STEP ONE: Butter London Horse Power Nail Fertilizer, $19.
This can be used as a base coat, and I use it under another base coat because it is great to strengthen nails. This step isn't totally necessary to extend the life of the manicure, but I figure if I’m going to have the same polish on my nails for so long, I might as well put down a base of something nourishing. They also say to use it every day which I do not, but it definitely has helped strengthen my nails even without daily use.
I bought it because Marianne swears by it, and she clearly seems to have her life together more than I do so I’ll do anything she tells me to. Plus, have you seen her nails? They’re like the fastest growing nails I’ve ever seen.
STEP TWO: Next, I use another base coat, the base from Butter London’s Patent Gel Top & Tails set, $40.
Use that as normal -- it sets up quickly so you’re not going to be waiting 20 minutes for your two base coats to dry. I’m not trying to keep you here all day.
STEP THREE: Polish as normal, using whatever. I used Floss Gloss because like, why would I use anything else.

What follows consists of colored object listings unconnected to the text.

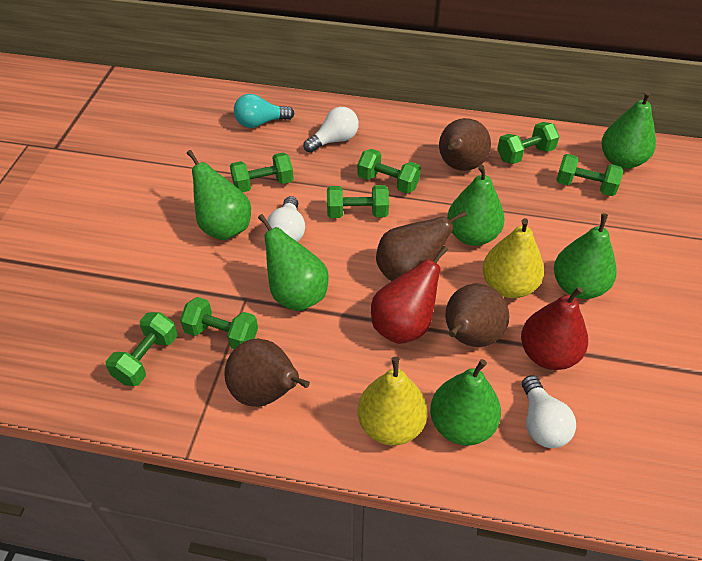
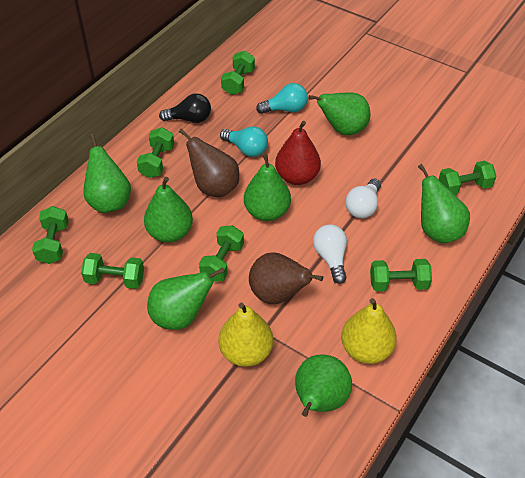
black light bulb: 0 -> 1
brown pear: 4 -> 2
green pear: 6 -> 7
red pear: 2 -> 1
turquoise light bulb: 1 -> 2
white light bulb: 3 -> 2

I used 95% Angel, $8, from the fall 2014 “Lifestyles of the Floss and Gloss” collection. It’s the perfect periwinkle, giving me Nelly circa 2002's “Air Force Ones” era, while visions of Baby Phat dance in my head.
Though it’s opaque in two coats, my advice for this or whatever polish you’re using is to go for three thin coats. Even if you get full coverage in two coats, which you will, hit it with a third just to be safe. I’ll tell you why in a sec.
STEP FOUR: Now that you’re all painted up, use the topcoat from Butter London’s Patent Gel Top & Tails set to top it off.
I’ve used every base and topcoat system that promises gel-like stay power, and this is the only one that is worth spending your money on.
The reason I told you to do three coats is because the topcoat is a little thicker than normal, but not sticky or stringy, like some of them tend to get after a while. When I’ve done only two coats, the topcoat will sometimes pull the polish at the top of my nail, leaving a sheer little oval at the top. It doesn’t happen all the time, depending on the brand or color or polish I used, but it never happens when I do a third coat. So do that.
STEP FIVE: Just like we used to base coats, we’re going to use two topcoats.
The Butter topcoat is great on its own, but it stays a tacky and dentable a little longer than I’d like (especially when I use it and then immediately plunge my hand into a bag of Doritos…) I sealed it off with Seche Vite, $9.95, which hardened everything down, and also gave the entire manicure more durability.
And BAM, you’re done! The whole process only takes minutes more than your normal manicure, and will last much longer -- two weeks, in fact.
Here are my nails after two whole weeks of wear:
What do you guys think? What do you do to extend the wear of your polish? Share your secrets in the comments BECAUSE I SHARED MINE. Feel free to tell me any other secrets too.